Le rappel consistait à inspecter la conduite de frein avant pour vérifier l’usure sur l’aile puis d’installer une nouvelle griffe de fixation. Les mises à niveaux de produits permettant de transformer la 1125R 2008 selon les spécifications du modèle 2009 nécessitèrent toutefois plus de temps. Corrigés des défauts de la version 2008, les modèles 2009 sont livrés avec un système de programmation du module de gestion du moteur (MGM). Le MGM recalibré sur notre 1125R permettrait non seulement d’améliorer les démarrages à froid et les problèmes d’alimentation en carburant à basse vitesse, mais aussi d’accroître l’économie de carburant tout en réduisant la quantité de chaleur dégagée par le moteur. La deuxième mise à niveau effectuée sur le cerveau du moteur lui permet de gérer le raccord de charge des accessoires de la moto. En cas de problème avec le système de charge, le MGM peut désormais couper l’alimentation des accessoires afin de préserver le courant de la batterie. Cette mise à niveau comprenait aussi le contrôle du ventilateur de refroidissement au moyen du MGM. Au cours de la première année de production, les ventilateurs de refroidissement du radiateur du modèle 1125R 2008 continuaient de fonctionner longtemps après que le moteur ait été coupé, ce qui risquait de mettre la batterie à plat. En contrôlant la température du liquide de refroidissement en plus de la tension de batterie, les ventilateurs sont maintenant désactivés par le MGM avant qu’il ne soit nécessaire de marcher jusqu’à la maison…

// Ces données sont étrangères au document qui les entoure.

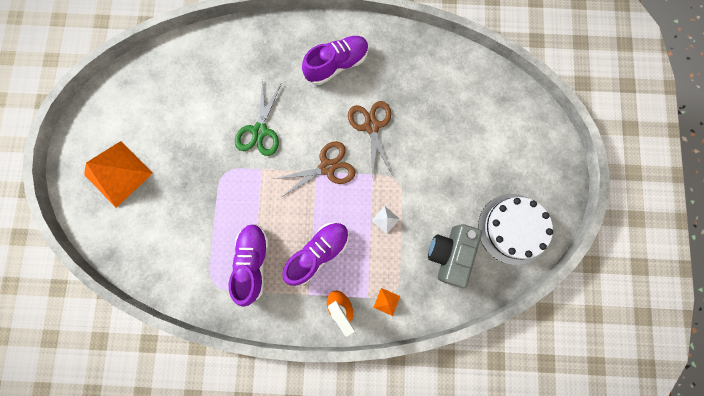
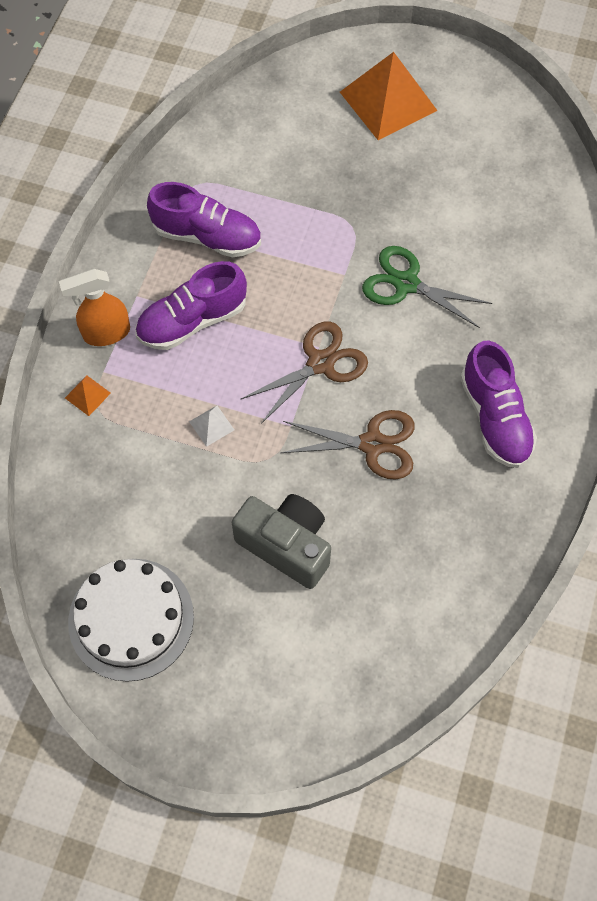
camera: 105 degrees right, 15 degrees down
(318, 253) = (192, 321): purple shoe -> purple shoe turned 90 degrees clockwise
(327, 167) = (321, 363): brown scissors -> brown scissors turned 120 degrees counterclockwise
(449, 254) = (125, 504): grey camera -> grey camera (286, 545)

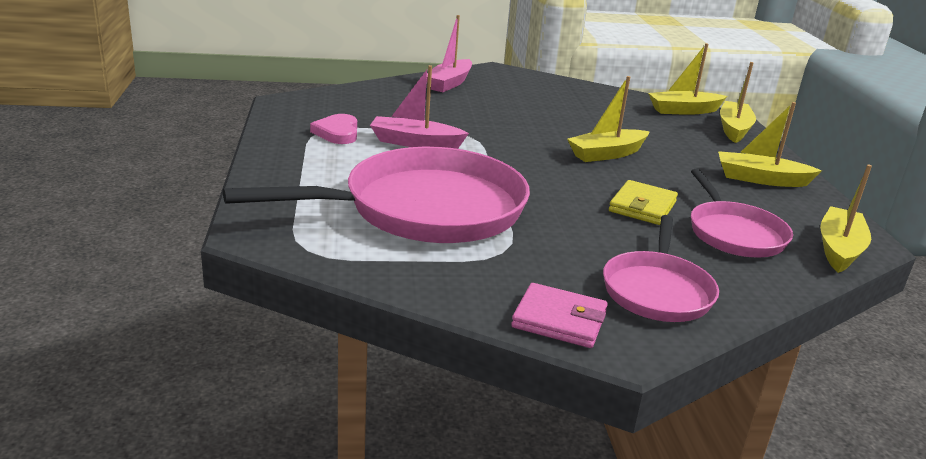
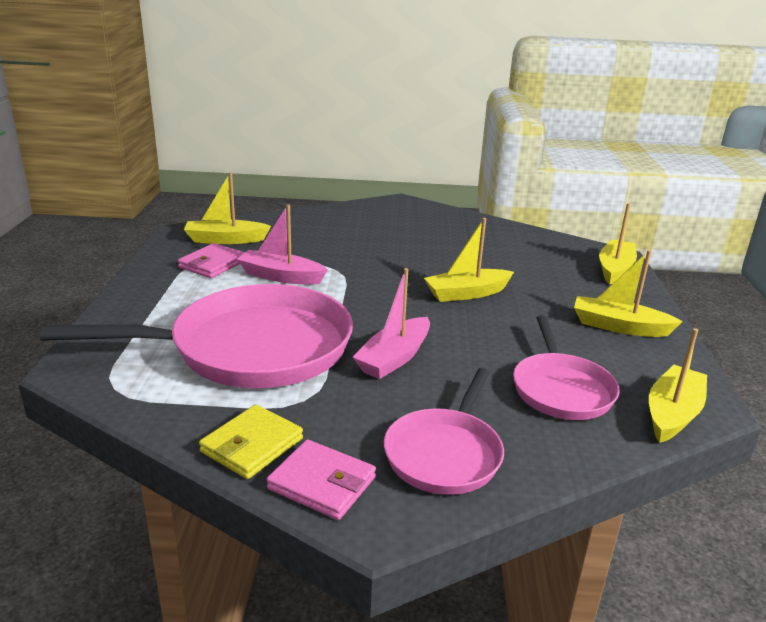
camera: 10 degrees right, 0 degrees up
(337, 133) = (212, 264): pink heart -> pink wallet
(449, 83) = (347, 215): pink boat -> pink boat (394, 358)
(642, 207) = (475, 354): yellow wallet -> yellow wallet (252, 445)
(684, 111) = (570, 248): yellow boat -> yellow boat (225, 240)

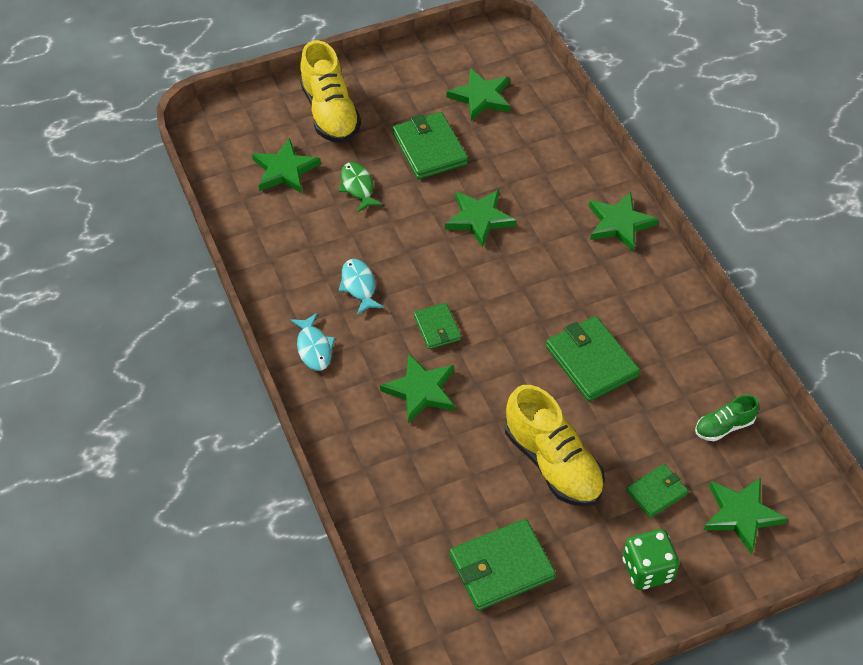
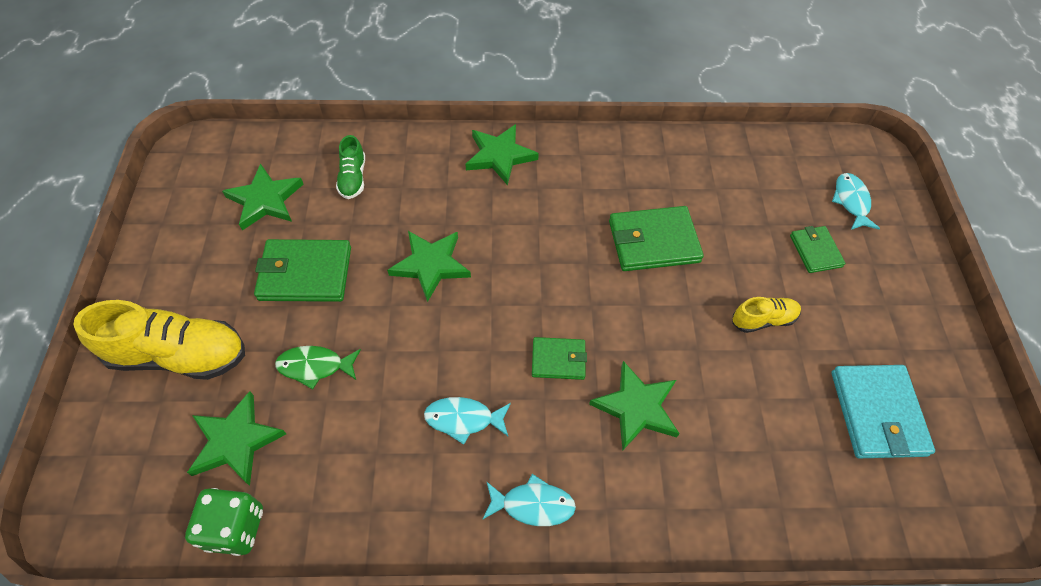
camera: 70 degrees left, 5 degrees up
(501, 567) = (877, 413): green wallet -> turquoise wallet
(552, 463) = (763, 320): yellow shoe -> yellow shoe, size x0.52
(647, 569) = (897, 291): green dice -> green dice (235, 528)
(724, 426) = (757, 176): green shoe -> green shoe (353, 178)
(741, 515) = (851, 201): green star -> turquoise fish

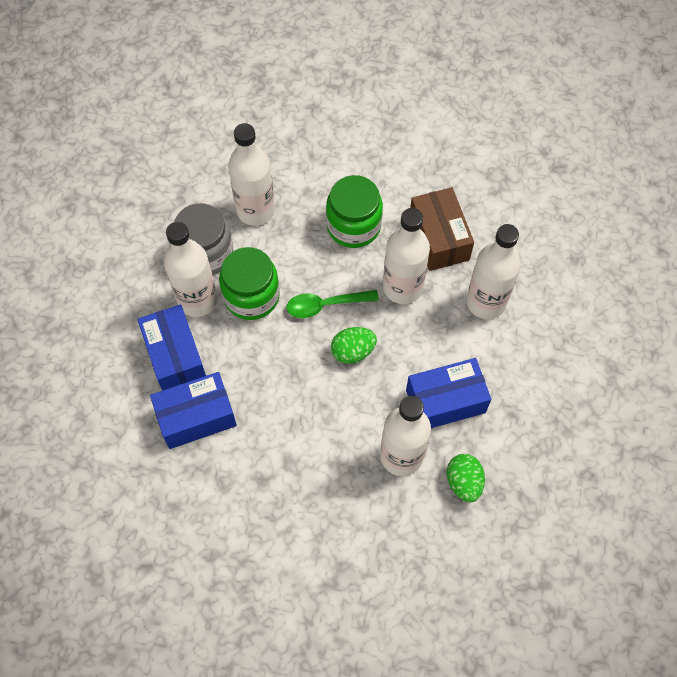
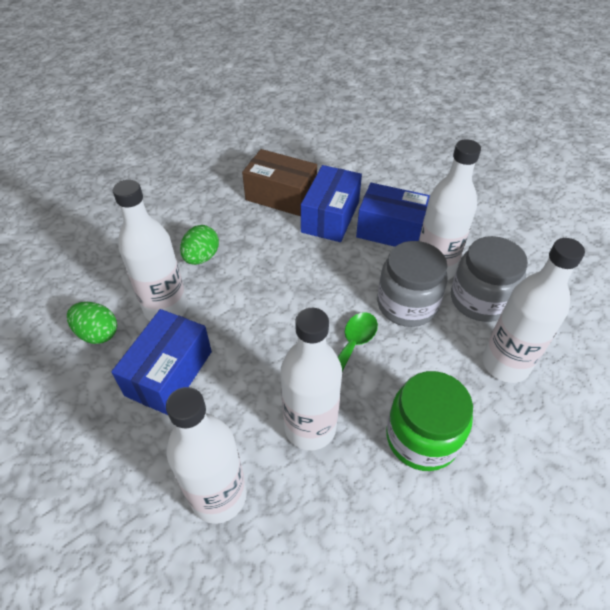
camera: 130 degrees right, 15 degrees down
(251, 296) = (407, 304): green jar -> grey jar
(353, 351) = (285, 339): green egg -> green egg (201, 257)
(439, 238) = (337, 515): brown box -> brown box (281, 196)

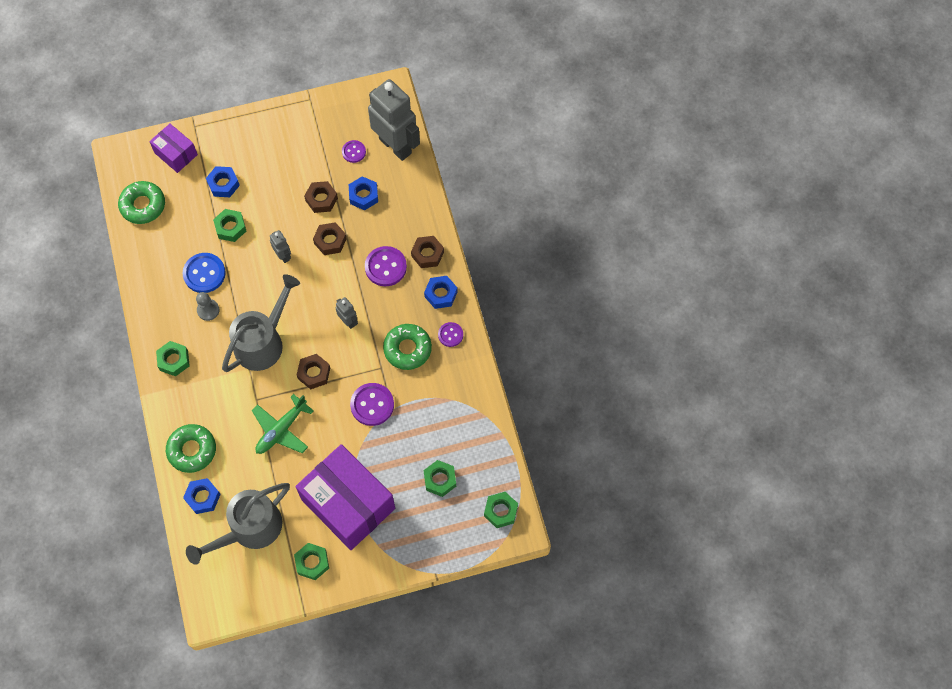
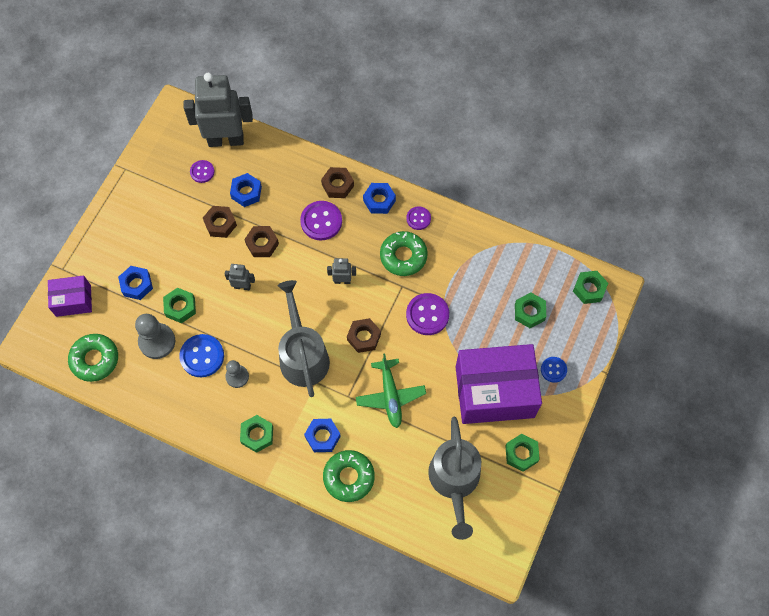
camera: 50 degrees left, 0 degrees up
(190, 234) = (157, 341): none -> grey pawn
(203, 497) = (397, 498): blue nut -> blue nut (322, 436)
(404, 535) = (553, 370): none -> blue button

Figurent également sur la liste des mises à niveau la reconfiguration de la conduite d’alimentation en carburant afin de résoudre un problème d’odeur de gaz persistante, le remplacement du mousqueton de la béquille latérale, qui avait tendance à briser, par une unité redessinée ainsi que l’installation d’une jauge de niveau d’huile comportant un marquage plus précis.

Même si notre Buell a fait l’objet d’un essai exhaustif, il n’en reste pas moins un certain nombre de différences entre celle-ci et le modèle 2009. Sans tenir compte de certaines différences esthétiques, telles que des composantes noires et la couleur du cadre, les modèles 2009 sont dotés d’un alternateur plus puissant, d’un indicateur du rapport engagé dans le tableau de bord ainsi que de points d’attache pour les bobines du bras oscillant qui permettent l’utilisation d’un support pour la roue arrière de style racing.

Ayant finalement en notre possession la 1125R pour le reste de l’année, nous avons pas mal de rattrapage à faire. Dans le prochain numéro, nous vous ferons part de nos premières impressions et nous vous dirons comment la moto a tiré son épingle du jeu en piste. Il s’agit sans doute de l’essai à long terme d’une moto le plus difficile à livrer dans les annales de Moto Journal; nous nous croisons donc les doigts pour que l’attente en ait valu la peine.